The jet in cross-flow (JICF) is classic fluid mechanics mixing process where a jet is injected nominally perpendicular to a primary flow. In Figure 7, the jet breaks up and starts to mix as it is sheared by the primary flow.

Figure 7: Visualizations of jet in cross-flow mixing; (a) smoke injection in a cross flow; (b) numerical simulation of injection jet in cross-flow mixing

Figure 7: Visualizations of jet in cross-flow mixing; (a) smoke injection in a cross flow; (b) numerical simulation of injection jet in cross-flow mixing

Combining these concepts, a hybrid LDI/JICF combustion system utilizes a very large number of injectors as well as a jet in cross-flow to create a premixing region inside each injector (Figure 8).

Figure 8: Jet in cross-flow multi-tube mixers. Courtesy of GE Gas Power.

Figure 8: Jet in cross-flow multi-tube mixers. Courtesy of GE Gas Power.

In this mixer, air flows through numerous straight tubes in a parallel array with a fuel plenum that surrounds the tubes. Like the NASA mixer, fuel flows into the mixer through a ring manifold on the outer diameter and is injected radially into the air flowing axially through small-diameter holes in the tube walls. The distance from the injection point to the tube exit plane may vary depending on the fuel and engine conditions. As these tubes have small diameters, bulk air velocity may be greater than the flame speed of the fuel to avoid flashback, including velocities greater than the flame speed for fuels with significant hydrogen content. Even though generating these high velocities can impact performance, due to the short axial length of these mixers, they are able to achieve a relatively low pressure drop.

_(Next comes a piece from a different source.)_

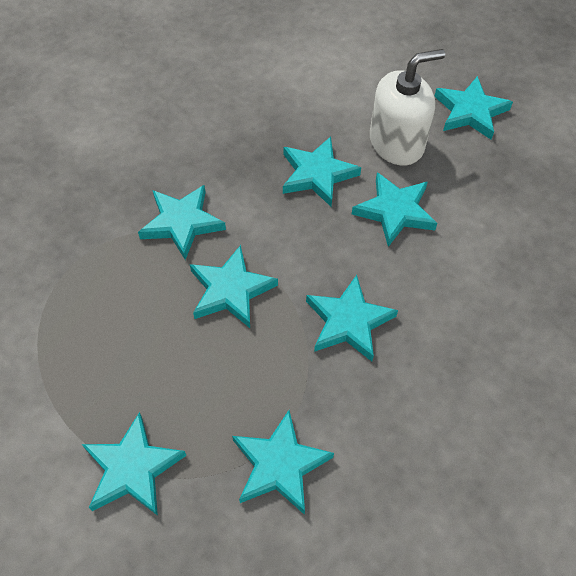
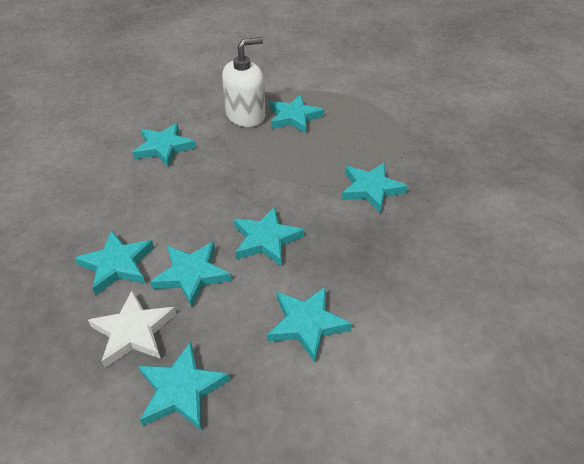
white star: 0 -> 1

An advantage of the multi-tube mixer that features many small elements is the scalability of the design to any size nozzle or combustor with limited impact on performance. This has allowed initial concept systems to be scaled up to full-scale gas turbine hardware. This has been demonstrated by multiple research organizations and gas turbine manufacturers who developed full-scale prototypes for testing and commercial operation (Figure 9).

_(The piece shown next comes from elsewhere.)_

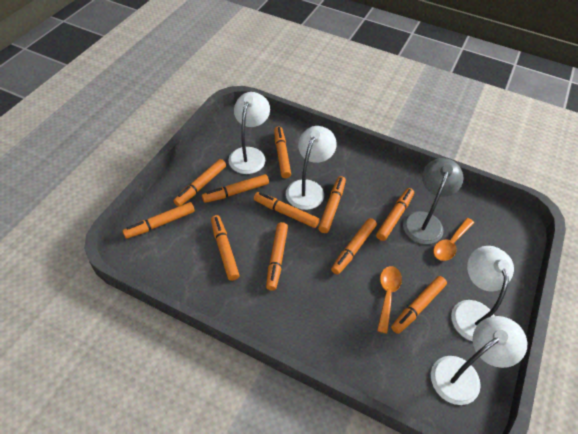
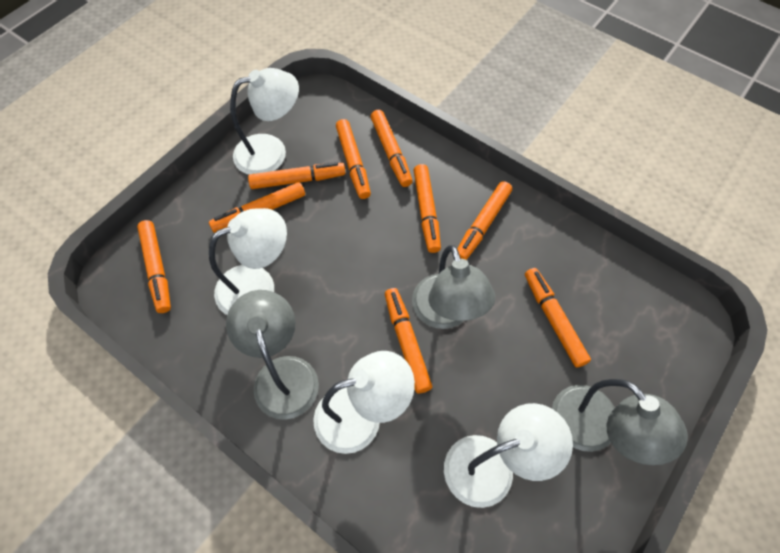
grey lamp: 1 -> 3
orange marker: 11 -> 9
orange spoon: 2 -> 0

 Figure 9: Full-scale multi-tube combustion systems used for lab testing and/or commercial operation (a) Mitsubishi Power, (b) Kawasaki Heavy Industries, GE Gas Power

Figure 9: Full-scale multi-tube combustion systems used for lab testing and/or commercial operation (a) Mitsubishi Power, (b) Kawasaki Heavy Industries, GE Gas Power

GE’s new multi-tube combustion system is known as the DLN 2.6e (Figure 10). Although optimized for operation on natural gas, it still utilizes the LDI/JICF physical geometry and mixing concepts that provided improved operability on hydrogen. Combustion tests demonstrated that this system can operate on blended hydrogen and natural gas with up to 50% (by volume) hydrogen.

Figure 10: The GE DLN 2.6e combustion system plus an image taken from a combustion test operating on 100% natural gas. It is part of the standard configuration on GE’s 9HA and 7HA.03 gas turbines. The first 9HA with this combustion system is in commercial validation at a site in Asia. The first 7HA.03 gas turbine will power Florida Power & Light Company’s (FPL) Dania Beach Clean Energy Center.

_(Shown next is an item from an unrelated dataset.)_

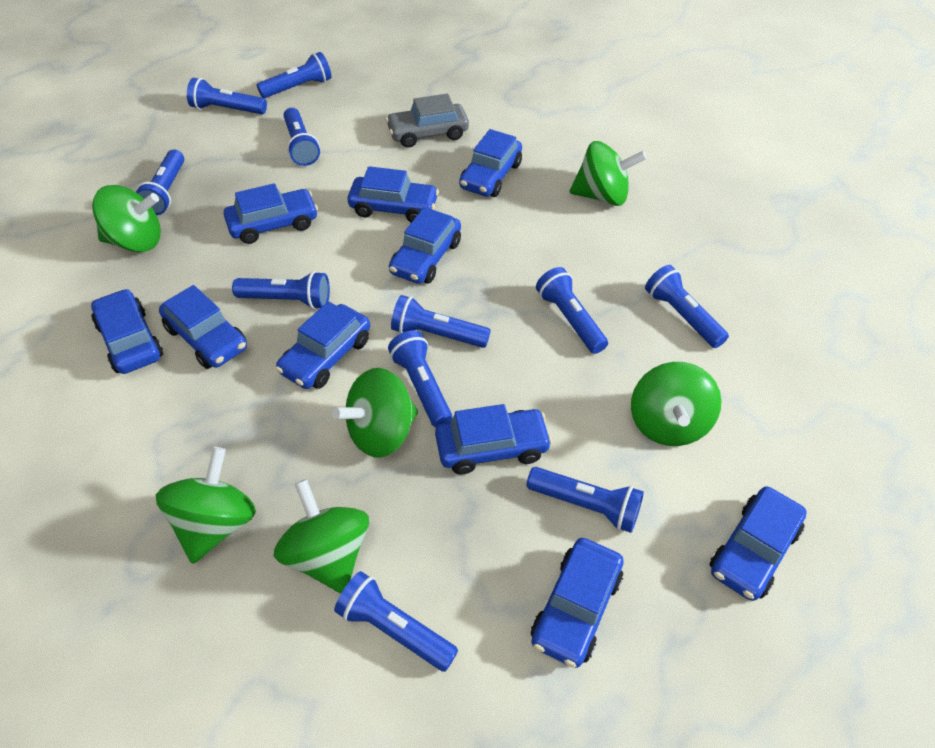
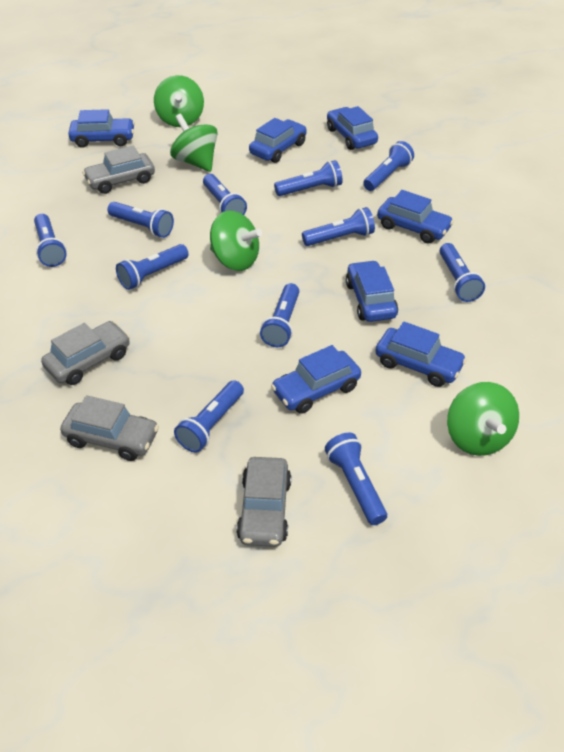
blue car: 10 -> 7
green spinning top: 6 -> 4
grey car: 1 -> 4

Figure 10: The GE DLN 2.6e combustion system plus an image taken from a combustion test operating on 100% natural gas. It is part of the standard configuration on GE’s 9HA and 7HA.03 gas turbines. The first 9HA with this combustion system is in commercial validation at a site in Asia. The first 7HA.03 gas turbine will power Florida Power & Light Company’s (FPL) Dania Beach Clean Energy Center.